# [Problem statement]
For each record that follows, write out an identical copy.

------ Task inputs

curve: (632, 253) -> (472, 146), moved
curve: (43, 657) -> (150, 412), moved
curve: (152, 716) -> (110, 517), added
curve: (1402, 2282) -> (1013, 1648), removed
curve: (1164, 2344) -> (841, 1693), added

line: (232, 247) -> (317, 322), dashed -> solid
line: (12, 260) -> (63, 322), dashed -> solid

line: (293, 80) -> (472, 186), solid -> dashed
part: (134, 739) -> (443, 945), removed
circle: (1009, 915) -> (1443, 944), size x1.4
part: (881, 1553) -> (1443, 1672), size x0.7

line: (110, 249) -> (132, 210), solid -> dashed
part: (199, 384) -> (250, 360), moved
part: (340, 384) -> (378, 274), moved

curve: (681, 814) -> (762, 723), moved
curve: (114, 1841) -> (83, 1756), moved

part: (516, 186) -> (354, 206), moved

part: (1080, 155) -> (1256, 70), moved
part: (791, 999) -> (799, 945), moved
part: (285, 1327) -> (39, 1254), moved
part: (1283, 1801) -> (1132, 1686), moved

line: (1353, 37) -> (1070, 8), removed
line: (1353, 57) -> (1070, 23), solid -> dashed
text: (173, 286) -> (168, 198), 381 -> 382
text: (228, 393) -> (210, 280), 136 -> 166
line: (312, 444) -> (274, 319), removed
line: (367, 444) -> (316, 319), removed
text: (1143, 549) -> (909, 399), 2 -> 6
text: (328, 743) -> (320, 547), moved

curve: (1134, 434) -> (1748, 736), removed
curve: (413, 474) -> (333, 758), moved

------------

# [Result]
curve: (632, 253) -> (472, 146), moved
curve: (43, 657) -> (150, 412), moved
curve: (152, 716) -> (110, 517), added
curve: (1402, 2282) -> (1013, 1648), removed
curve: (1164, 2344) -> (841, 1693), added

line: (232, 247) -> (317, 322), dashed -> solid
line: (12, 260) -> (63, 322), dashed -> solid

line: (293, 80) -> (472, 186), solid -> dashed
part: (134, 739) -> (443, 945), removed
circle: (1009, 915) -> (1443, 944), size x1.4
part: (881, 1553) -> (1443, 1672), size x0.7

line: (110, 249) -> (132, 210), solid -> dashed
part: (199, 384) -> (250, 360), moved
part: (340, 384) -> (378, 274), moved

curve: (681, 814) -> (762, 723), moved
curve: (114, 1841) -> (83, 1756), moved

part: (516, 186) -> (354, 206), moved

part: (1080, 155) -> (1256, 70), moved
part: (791, 999) -> (799, 945), moved
part: (285, 1327) -> (39, 1254), moved
part: (1283, 1801) -> (1132, 1686), moved

line: (1353, 37) -> (1070, 8), removed
line: (1353, 57) -> (1070, 23), solid -> dashed
text: (173, 286) -> (168, 198), 381 -> 382
text: (228, 393) -> (210, 280), 136 -> 166
line: (312, 444) -> (274, 319), removed
line: (367, 444) -> (316, 319), removed
text: (1143, 549) -> (909, 399), 2 -> 6
text: (328, 743) -> (320, 547), moved

curve: (1134, 434) -> (1748, 736), removed
curve: (413, 474) -> (333, 758), moved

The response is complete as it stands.